Die Group 50:50, ein Kollektiv von darstellenden Künstlerinnen und Künstlern aus dem Kongo, der Schweiz und Deutschland, beschwört tänzerisch und musikalisch die Wiedergutmachung von Untaten aus der Kolonialzeit, die auch auf das Konto der damals sekundierenden Schweiz geht. Es ist eine fulminante, charmante, ja zuweilen fast heitere Anklage, die aber tief unter die Haut geht.

Sie singen wieder und wieder: „Wir warnen euch: Die Tage der Diebe sind gezählt.“ Sie: das sind sieben Musikerinnen und Musiker aus dem Kongo, der Schweiz und aus Deutschland, die sich zur Group 50:50 zusammengefunden haben, um die Geister der Gerechtigkeit zu beschwören. Die Diebe: Das sind wir im Publikum respektive unsere Vorfahren, die bis vor sechzig Jahren als Sekundanten der Kolonialherren die schmutzigen Hände mit im Spiel hatten. Der Anlass: Das multimediale Kolonialismus-Requiem „The Ghosts Are Returning“ in der Reithalle der Kaserne Basel.

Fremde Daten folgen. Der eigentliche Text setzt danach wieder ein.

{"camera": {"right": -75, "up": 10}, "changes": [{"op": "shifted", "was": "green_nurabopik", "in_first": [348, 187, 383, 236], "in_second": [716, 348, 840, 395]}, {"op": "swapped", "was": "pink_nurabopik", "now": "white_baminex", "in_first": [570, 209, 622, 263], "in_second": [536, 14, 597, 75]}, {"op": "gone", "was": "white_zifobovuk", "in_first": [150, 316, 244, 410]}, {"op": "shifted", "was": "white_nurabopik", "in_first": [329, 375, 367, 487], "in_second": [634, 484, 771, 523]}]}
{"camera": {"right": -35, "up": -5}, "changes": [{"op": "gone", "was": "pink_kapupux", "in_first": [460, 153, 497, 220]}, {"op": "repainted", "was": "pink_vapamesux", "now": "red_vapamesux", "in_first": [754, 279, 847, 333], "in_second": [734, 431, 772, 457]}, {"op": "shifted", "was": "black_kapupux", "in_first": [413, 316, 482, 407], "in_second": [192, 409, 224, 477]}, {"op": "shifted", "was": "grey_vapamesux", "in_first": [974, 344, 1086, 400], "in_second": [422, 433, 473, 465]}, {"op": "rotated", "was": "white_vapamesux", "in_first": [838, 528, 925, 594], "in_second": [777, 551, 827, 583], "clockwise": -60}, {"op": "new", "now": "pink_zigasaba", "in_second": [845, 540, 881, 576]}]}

Das Besondere an diesem Abend ist: Er zeigt auf, dass sich mit Theater politisch etwas bewirken lässt. Es geht um einen konkreten Restitutionsfall: Anfang der fünfziger Jahre hat der Schweizer Arzt Boris Adé in der damaligen Privatkolonie des belgischen Königs sieben Skelette ausgegraben, in Kisten gesteckt und zu „Forschungszwecken“ nach Genf gebracht, an die dortige Universität, wo sie sich noch heute befinden. Es sind Skelette der Mbuti, auch unter dem Sammelbegriff Pygmäsen bekannt, die zudem unter der ebenfalls von Schweizer Protagonisten mitverschuldeten Abholzug der Regenwälder zu leiden haben.

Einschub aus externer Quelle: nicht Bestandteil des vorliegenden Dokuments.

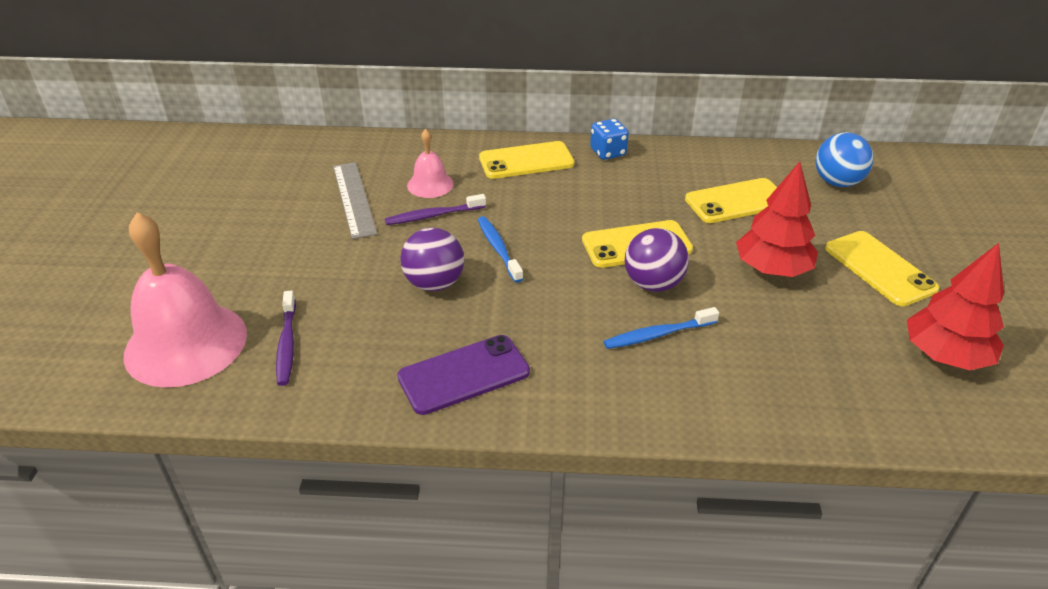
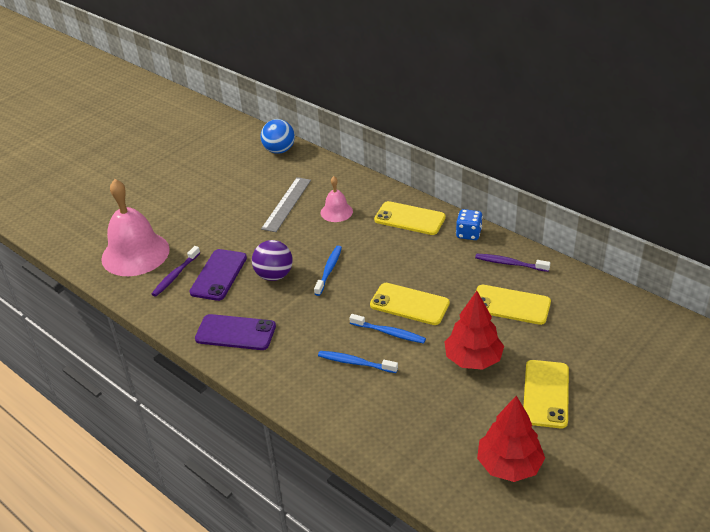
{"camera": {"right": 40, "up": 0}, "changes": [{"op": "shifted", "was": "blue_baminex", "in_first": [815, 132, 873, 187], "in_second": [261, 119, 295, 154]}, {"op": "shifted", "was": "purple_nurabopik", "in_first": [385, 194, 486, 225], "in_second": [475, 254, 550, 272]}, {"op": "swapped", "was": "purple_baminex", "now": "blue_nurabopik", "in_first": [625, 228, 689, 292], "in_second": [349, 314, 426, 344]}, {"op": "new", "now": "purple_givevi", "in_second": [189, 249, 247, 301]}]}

Die wunderbar aufspielende Truppe hat sich nun nicht auf ein moralisierends Zeigefingertheater festgelegt. Zu erleben ist eine musikalisch charmante, ja zuweilen fast heitere Anklage und Beschwörung der geraubten Geister – garniert mit der ganz persönlichen und auf ünberraschende Antworten stossende Frage, wie man denn selber gerne beerdigt werden würde. Über drei Bildschirmen kommen unter anderem mit geschickt arrangierten Interviewsituationen die betroffenen Mbuti selber zu Wort.
Der Abend besticht vor allem durch seine musikalische Ausdruckskraft. In der von Kojack Kossakamvwe und Elia Rediger komponierten Musik vereinen sich die Sphären der klassischen europäischen Musiktradition mit den Rhythmen der afrikanischen Musik – wundervoll dargebracht durch das multikulturelle, singende und spielende Orchester mit Ruth Kenna, Christiana Tabaro, Huguette Tolinga, Kojack Kossakamwve, Franck Moka, Merveil Mukadi und Elia Redinger.
Und übrigens: Die entführten Geister können tatsächlich zurückkehren. Die Universitäten von Genf und Lubumbashi sind übereingekommen, nach 70 Jahren sieben Skelette in den Kongo zurück zu führen und dort zu bestatten.
Soweit, so gut. Es bleibt die Aufforderung, dass man die europäischen Museen einer Psychoanalyse unterziehen müsste. Eine durchaus interessante Idee.
Group 50:50: „The Ghosts Are Returning“. Bis 1. Oktober in der Reithalle der Kaserne Basel.